九十年代的庙会,是做生意、凑红火、搞对象的好时候。年轻人趁着夜色,相约在小饭馆的塑料棚里,吃碗杂割、米线,再去路边临时搭的卡拉OK里,点一曲《九妹》和《窗外》,把几分情愫唱得隐隐动人:
“今夜我又来到你窗外,
窗帘上你的影子多么可爱,
悄悄地爱过你这么多年,
明天我就要离开。
……
再见了心爱的梦中女孩,
我将要去远方寻找未来,
假如我有一天荣归故里,
再到你窗外诉说情怀。”
沿街还搭了好多帐篷,卖油条、麻油叶和豆腐脑。豆腐脑盛在一口铜锅里,拿金灿灿的铜勺子舀一碗,再添上碗口大的一片豆腐,撒些许虾皮,把油条撕开,扔在豆腐脑里,拌着吃,嘴边能蹭一圈香热的油。
店家铺着蓝色的格子布,矮桌,长条凳,旁边垛着好几袋面粉,放好几桶油。正是夜里,烟气弥漫,小孩子的嬉笑声和青衣的哭腔相映成趣,好不热闹。

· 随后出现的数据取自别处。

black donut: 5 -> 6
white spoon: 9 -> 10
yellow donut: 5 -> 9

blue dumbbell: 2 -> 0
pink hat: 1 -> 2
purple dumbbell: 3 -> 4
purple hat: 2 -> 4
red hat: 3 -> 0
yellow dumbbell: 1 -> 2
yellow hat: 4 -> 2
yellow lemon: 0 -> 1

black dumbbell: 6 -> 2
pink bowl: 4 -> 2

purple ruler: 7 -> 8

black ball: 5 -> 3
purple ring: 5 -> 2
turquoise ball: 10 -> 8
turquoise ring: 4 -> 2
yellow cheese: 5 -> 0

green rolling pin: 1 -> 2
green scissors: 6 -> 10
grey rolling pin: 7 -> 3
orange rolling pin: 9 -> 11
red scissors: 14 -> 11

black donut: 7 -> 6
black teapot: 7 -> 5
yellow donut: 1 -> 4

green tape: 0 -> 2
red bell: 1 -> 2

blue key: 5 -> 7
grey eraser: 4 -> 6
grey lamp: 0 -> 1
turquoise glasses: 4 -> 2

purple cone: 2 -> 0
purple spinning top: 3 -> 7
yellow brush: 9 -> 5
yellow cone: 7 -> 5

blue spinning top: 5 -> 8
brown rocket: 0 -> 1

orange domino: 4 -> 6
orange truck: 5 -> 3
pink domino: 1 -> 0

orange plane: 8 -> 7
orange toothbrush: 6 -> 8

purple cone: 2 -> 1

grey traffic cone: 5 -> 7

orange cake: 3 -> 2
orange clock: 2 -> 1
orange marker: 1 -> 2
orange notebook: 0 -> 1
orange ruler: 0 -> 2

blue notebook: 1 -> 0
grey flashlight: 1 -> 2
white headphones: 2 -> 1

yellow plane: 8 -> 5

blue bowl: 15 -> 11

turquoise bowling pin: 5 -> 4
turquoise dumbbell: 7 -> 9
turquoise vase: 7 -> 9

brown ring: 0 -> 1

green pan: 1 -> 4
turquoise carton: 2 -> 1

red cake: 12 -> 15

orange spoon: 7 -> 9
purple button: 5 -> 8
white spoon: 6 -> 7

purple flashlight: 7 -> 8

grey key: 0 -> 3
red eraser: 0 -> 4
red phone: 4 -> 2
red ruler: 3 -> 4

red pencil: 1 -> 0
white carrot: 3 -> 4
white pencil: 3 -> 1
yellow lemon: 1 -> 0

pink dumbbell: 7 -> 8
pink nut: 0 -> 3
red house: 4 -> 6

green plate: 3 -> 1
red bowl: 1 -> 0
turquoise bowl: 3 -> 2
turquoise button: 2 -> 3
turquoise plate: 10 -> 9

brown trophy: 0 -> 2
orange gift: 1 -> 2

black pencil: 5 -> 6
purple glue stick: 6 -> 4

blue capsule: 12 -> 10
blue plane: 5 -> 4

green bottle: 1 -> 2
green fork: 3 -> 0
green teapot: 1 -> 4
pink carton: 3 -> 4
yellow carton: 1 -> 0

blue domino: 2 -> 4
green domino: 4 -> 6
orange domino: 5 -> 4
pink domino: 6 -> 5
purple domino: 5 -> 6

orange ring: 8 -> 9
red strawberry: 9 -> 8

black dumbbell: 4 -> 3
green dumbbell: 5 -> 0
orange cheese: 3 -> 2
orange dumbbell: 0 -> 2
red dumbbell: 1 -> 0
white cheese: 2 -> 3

我拿着外公给的零花钱,趴在胡子师傅那儿看他做棉花糖。他抱一台机器,头顶一盏白炽灯泡,机器声轰隆隆,他手里攥一根竹签,不一会儿就能缠出千丝万缕的糖来,咬一口,像吃一朵甜蜜的云。
我心满意足地舔着棉花糖,外公还在听戏。晚上演的是传统剧目《算粮登殿》,王宝钏苦守寒窑十八年,终于等到薛平贵从军归来。